Сестренка росла. Мать уже плакала меньше, чем раньше. А я… я становился все более и более жестоким и нервным, будь то дома, или на улице. Когда мать или мальчишки из квартала одерживали надо мной верх, я крушил все вокруг или бросался на землю, молотя кулаками, плача и ругая их на чем свет стоит. Как-то раз я спросил ее:

– А может ли женщина тоже попасть в тюрьму?

– Почему ты меня об этом спрашиваешь?

– Спрашиваю, и все тут.

– Да, женщина тоже может оказаться в тюрьме, если совершит что-нибудь плохое…

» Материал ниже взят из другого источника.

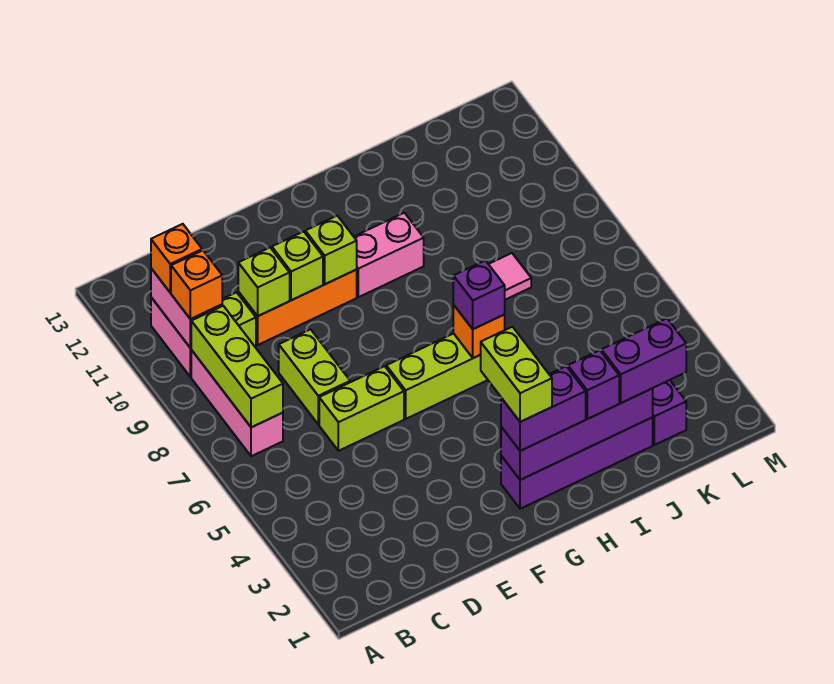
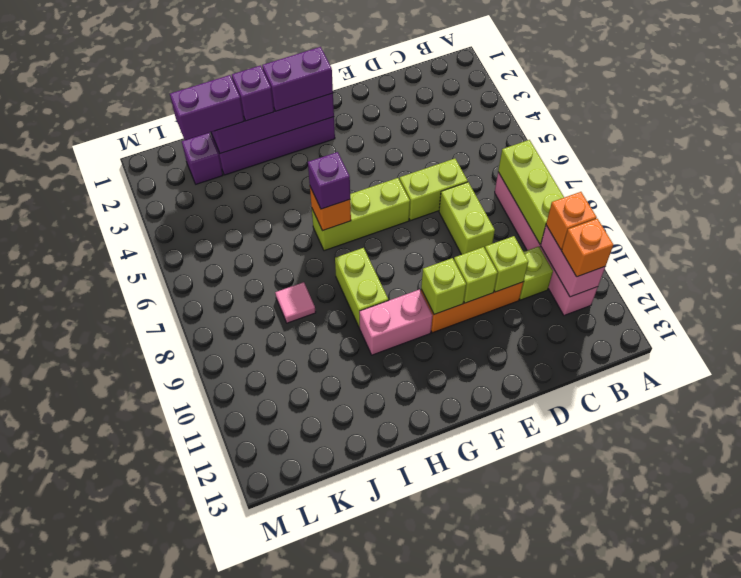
lime brick G2:G3 level 4 -> lime brick H8:H9 level 1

Она брала нас с собой на базар. Сестренка сосала грудь, а я бродил в поисках еды. Я просил подаяния или просто воровал по мелочи между базаром и узкими улочками медины.

Когда она начинала беспокоиться, что я слишком долго отсутствую, я угрожал ей:

– Уйду к чертовой матери, и ты меня больше никогда не увидишь.

– Ты уже сейчас, в таком-то возрасте, стал совершенно невыносим!


Как-то утром на базар соседка неожиданно привела к нам какого-то мужчину. Мать принялась рыдать. Может быть, она плакала из-за этого человека? Злой и жестокий человек.

На следующий день она не пошла на базар. Она пошла в баню и стала прихорашиваться: подвела глаза сурьмой, накрасила губы суаком. Она была вполне довольна. Странно!

Когда мой отец вышел из тюрьмы, она плакала. Я никогда не видел, чтобы женщина плакала столько, сколько она. Она объяснила мне, что отец собирается разыскать и избить того солдата, который донес на него. Ну, здесь-то я был доволен. Я очень надеялся на то, что он найдет его, убьет и снова сядет в тюрьму, и на этот раз уже надолго. Один из двоих должен умереть. Я ненавидел своего отца. Он скорее отсутствовал, чем присутствовал!

В тот вечер отец вернулся домой грустным. От него пахло спиртным. Я услышал, как мать кричит на него:

– Ты что, выпил? Напился?

Он прошептал что-то и мешком опустился на пол, грустный и усталый. И он, и я, мы оба были очень грустными, но совершенно по разным причинам: он – потому что не нашел того солдата, а я – потому что он вернулся домой. Прежде чем лечь спать, родители обмолвились о том, что, может быть, мы уедем жить в Тетуан. Трудно не слышать того, что говорят, когда все теснятся в одной комнате.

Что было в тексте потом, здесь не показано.